En estos rituales que se celebran en todas las geografías con matices etnográficos distintos se muestra otra idea: la de la perfección de los comienzos, expresión de una experiencia religiosa íntima y profunda que remite a una inocencia perdida en un Paraíso olvidado, pero recuperable. Todos los niños del mundo viven en un tiempo mítico, paradisíaco. El Niño Jesús representa también la beatitud de los comienzos. El símbolo ofrece a la imaginación lo mismo que pitagóricos y estoicos pensaron como eterno retorno, un mito restaurado por Nietzsche.
Debemos a Joseph Ratzinger (Benedicto XVI) una erudita y clara explicación del marco histórico y teológico del nacimiento de Jesús, que interpreta como la entrada del Logos, de la Razón creadora, en el mundo, hecha hombre. Nos recuerda que en Belén se usaban grutas como establos. Justino mártir (+ 165) y Orígenes (+ c. 254) creían que Jesús había nacido en una cueva, útero y hogar ancestral. Puede pensarse el pesebre como altar disimulado, pero es también donde los animales encuentran su alimento y el hombre –interpreta San Agustín- su pan para hacerse persona. Dos seres vivientes, a parte de la madre y el padre, acompañan al Niño-Dios, un buey y un asno, judíos y gentiles, es decir, toda la humanidad desprovista de entendimiento pero que ante la presencia humilde del recién nacido, lo alcanza.

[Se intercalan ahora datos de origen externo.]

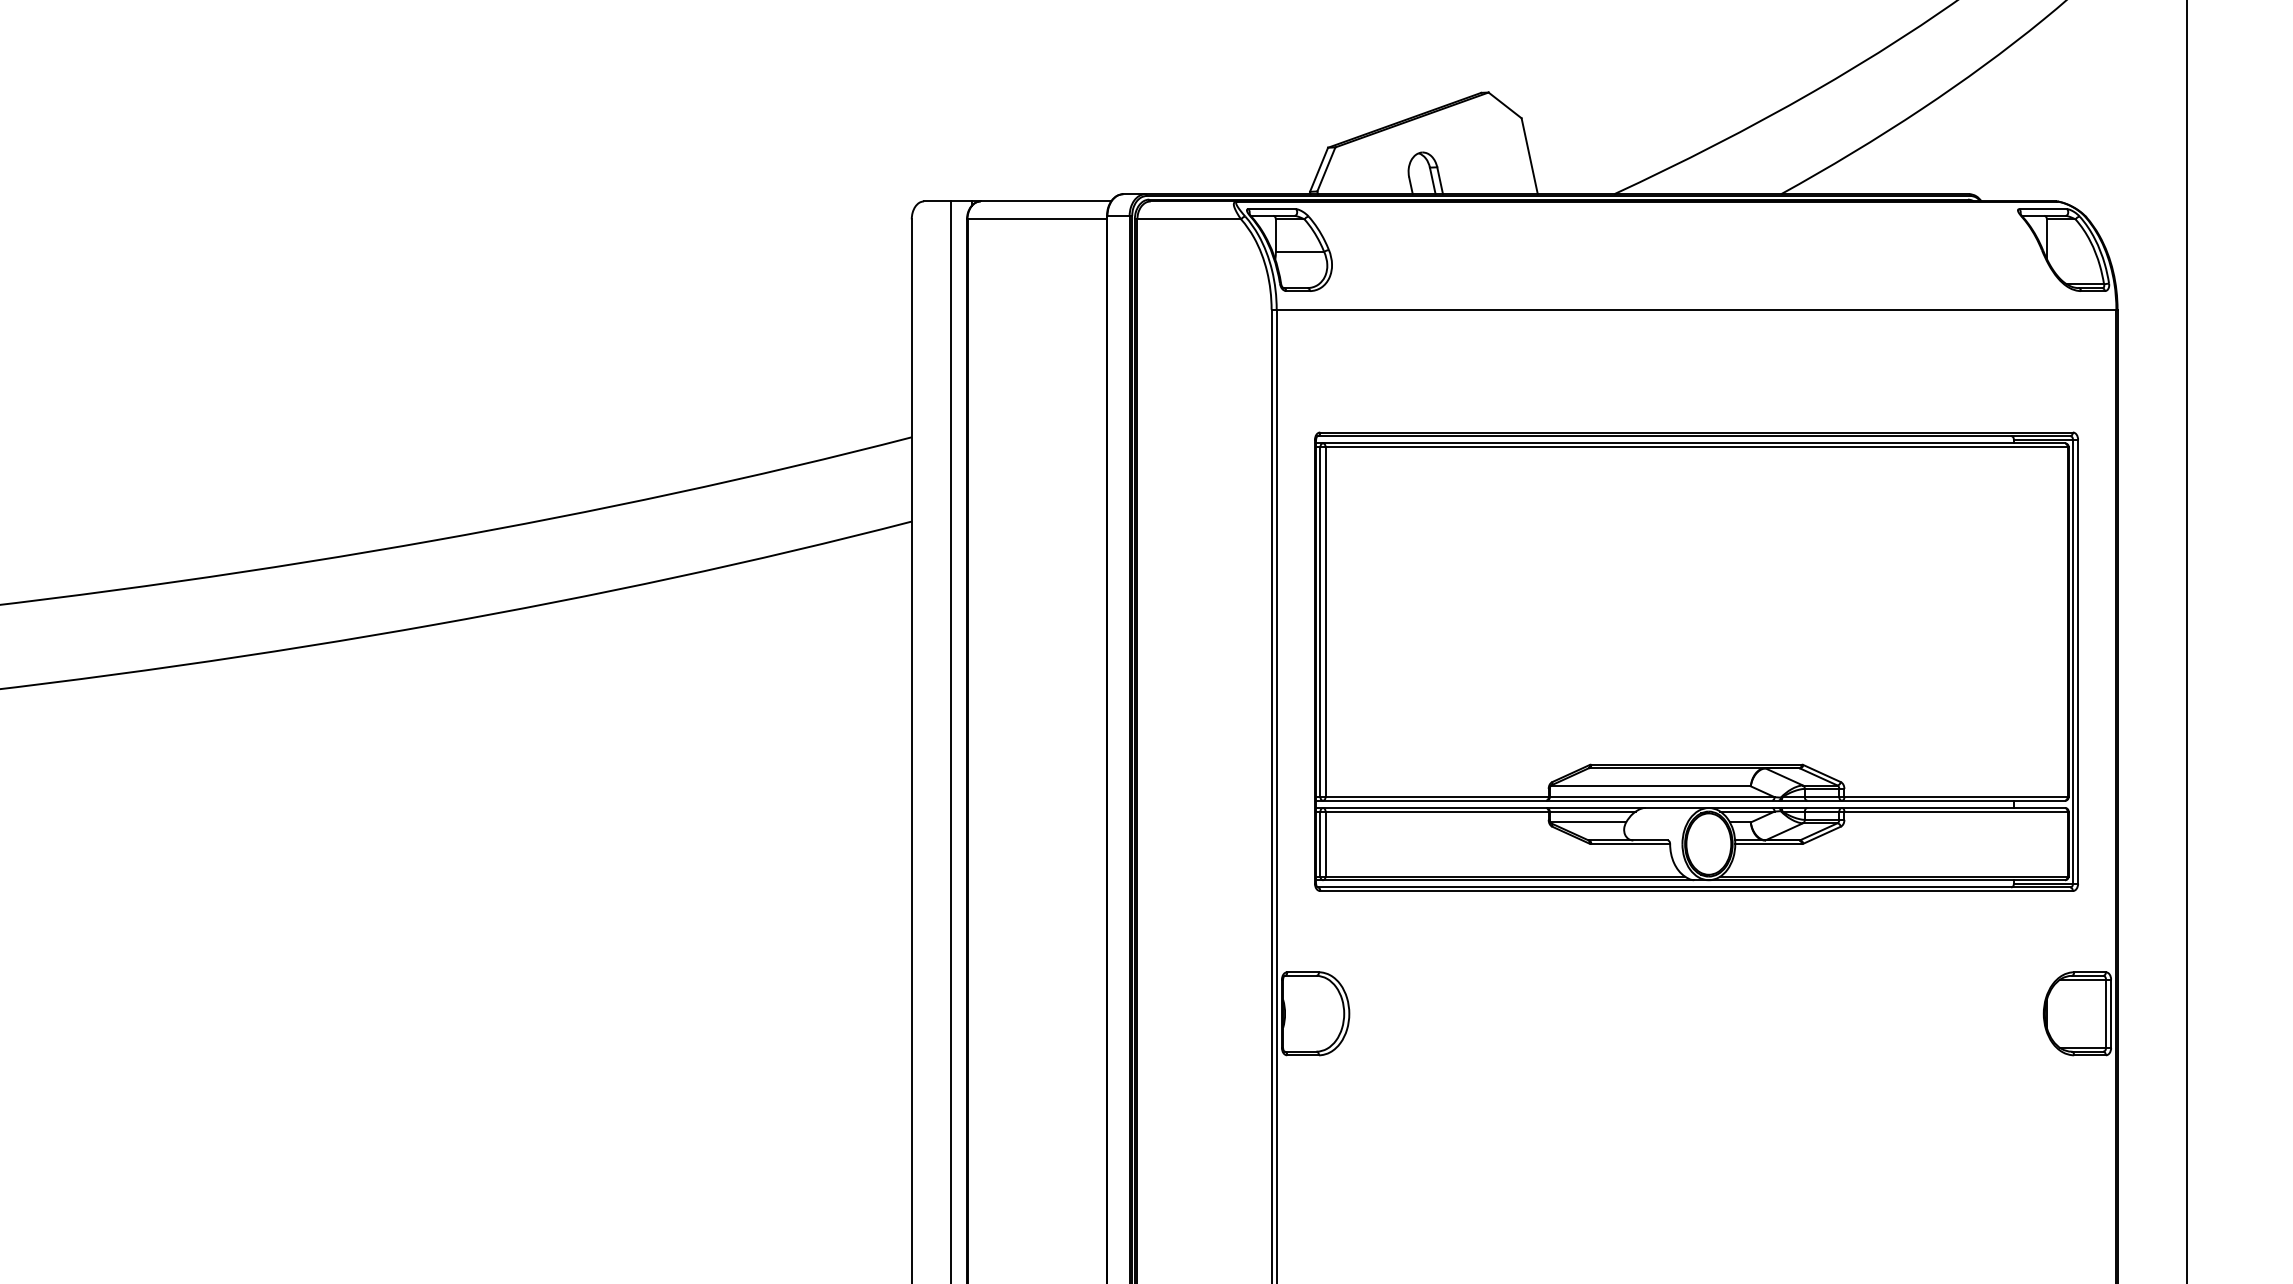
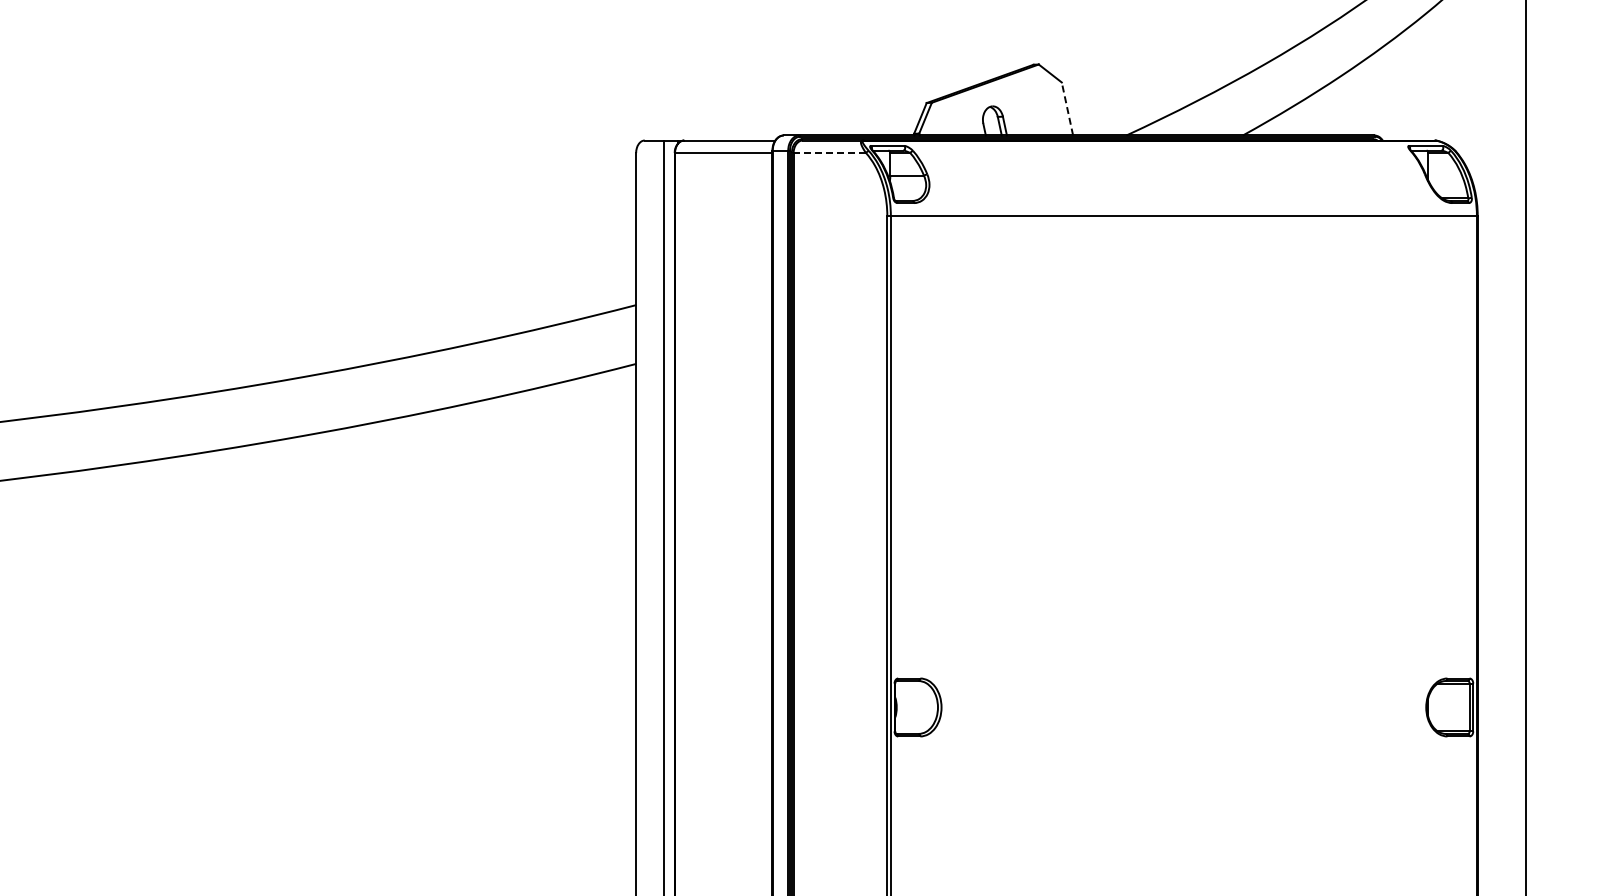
line: (1529, 155) -> (1067, 108), solid -> dashed
line: (1187, 220) -> (828, 153), solid -> dashed
part: (1695, 661) -> (1183, 461), removed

Los primeros testigos del parto son pastores que velan, almas sencillas, no urbanitas sofisticados. Cuando don Quijote renuncia a las faenas de caballero andante, le sugiere a Sancho la oportunidad, por un año, de hacerse pastor. Temen los pastores ante el misterio y los ángeles les serenan, cantan y ponen en relación la gloria de Dios con la paz en la Tierra: «Gloria a Dios en el cielo y paz en la tierra a los hombres de buena voluntad.».
Ningún relato bíblico ha estimulado tanto la fantasía como el de los Reyes Magos venidos de Oriente. “Magos” llamaban los griegos a la casta sacerdotal persa. Aristóteles menciona el trabajo filosófico y científico de los magoi. Pero también se llamaba “magos” a aquellos a los que se atribuía poderes sobrenaturales, tal vez de origen diabólico, como a los brujos. El astrónomo vienés Konradin Ferrari d’Occhieppo demostró que en la ciudad de Babilonia, centro de la astronomía científica en épocas remotas, aunque ya en declive en la época de Jesús, continuaba existiendo todavía un pequeño grupo de astrónomos ya en vías de extinción. “La conjunción astral de los planetas Júpiter y Saturno en el signo zodiacal de Piscis, que tuvo lugar en los años 7-6 a. C. —considerado hoy como el verdadero período del nacimiento de Jesús— habría sido calculada por los astrónomos babilonios y les habría indicado la tierra de Judá y un recién nacido ‘rey de los judíos’”, escribió Ratzinger en “La infancia de Jesús”. Los magos del evangelista Mateo no eran sólo astrónomos, eran sabios, representan para Bonifacio VI el dinamismo inherente a las religiones de ir más allá de sí mismas, en busca de la verdad y del bien, guiadas por el vislumbre de una estrella trascendental.